3.3.4. Myofibroblast quantification
Myofibroblasts are present during normal wound healing and undergo programmed apoptosis when healing is complete, typically over a period of 3–4 weeks. Persistence of myofibroblasts in a wound (i.e., failure of myofibroblast apoptosis) is indicative of an abnormal healing response [30, 37]. Myofibroblasts persisted at the site of mesh implantation in all groups. Specifically, the number of myofibroblasts increased with mesh deformation and was associated with abnormal extracellular matrix deposition and collagen deposition/fibrosis (Figure 7, Figure 8 left). Relative to Sham, there were 10.7 (P=0.031), 24.2 (P=0.010), and 103.8 (P=0.001) more myofibroblasts within the adventitia of the Stable, Unstable, and Predeformed configurations, respectively. Furthermore, the percentage of myofibroblasts (defined as the total number of myofibroblasts relative to the total number of cells) was significantly higher for the Predeformed group (~50 times higher, P=0.001) relative to Sham (Figure 8 right). Comparing across mesh groups, the percentage of myofibroblasts within the Predeformed adventitia was 8.5 times higher than the Stable configuration (P=0.010). Independent of the implantation configuration, the number of myofibroblasts was positively associated with the number of mesh fibers within the adventitia (ρ=0.606, P<0.001), fiber area (ρ=0.618, P<0.001), and adventitia area (ρ=0.709, P<0.001).

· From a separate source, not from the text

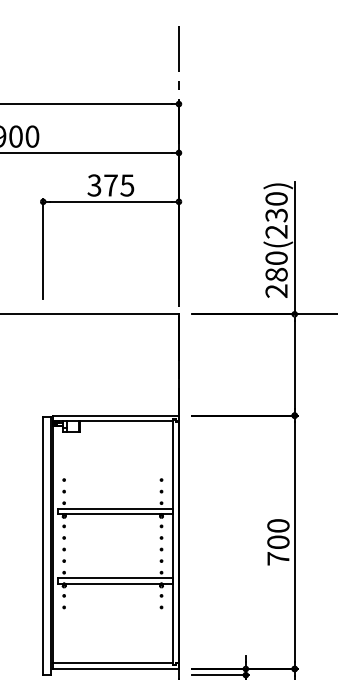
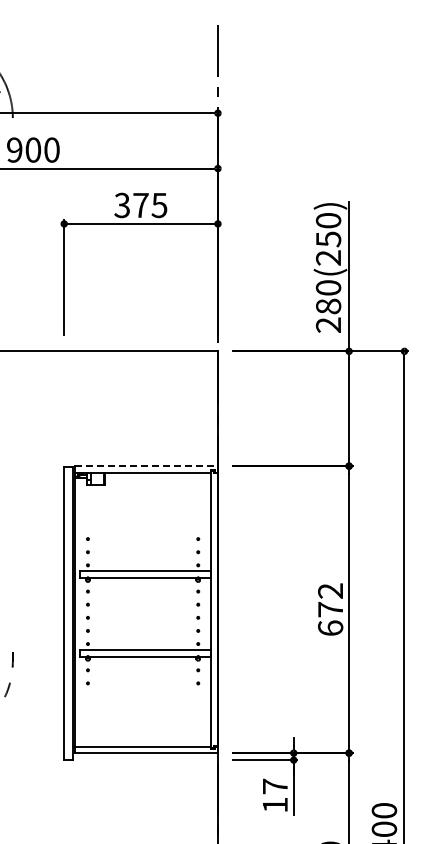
text: (276, 215) -> (328, 239), 280(230) -> 280(250)
line: (116, 415) -> (147, 466), solid -> dashed
text: (278, 542) -> (330, 609), 700 -> 672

3.4. Vaginal contractile function (Active mechanics)
Vaginal contractility in the presence of deformed mesh was markedly impaired (P=0.025). In response to 120 mM KCl, vaginal contractile function was reduced by 66% for the Predeformed configuration relative to Sham, P=0.015 (Figure 9). In the presence of the Stable configuration, the contractile response was also reduced 42% (P=0.11) compared to Sham. Similarly, the vaginal contractility of the Unstable configuration was not different from Sham (P=0.54).
3.5. Structural integrity of the vagina following mesh implantation (Passive mechanics)
3.5.1. Structural properties of mesh-vagina complexes
Rupture of the vagina and MVCs occurred at the point of contact with the steel-ball head for all samples tested. Overall, MVCs were stiffer (P=0.036), stronger (P=0.011), and tougher (i.e., required more energy to reach failure, P=0.021) relative to Sham, consistent with the mechanical behavior of mesh (Supplemental Table 1). Of note, the stiffness of the Predeformed MVCs was 81% higher relative to Sham (P=0.019). As expected, the introduction of mesh deformations increased the stiffness and strength of the mesh-vagina complex, associated with an increase in overall mesh burden (i.e., the amount of mesh in contact with the tissue).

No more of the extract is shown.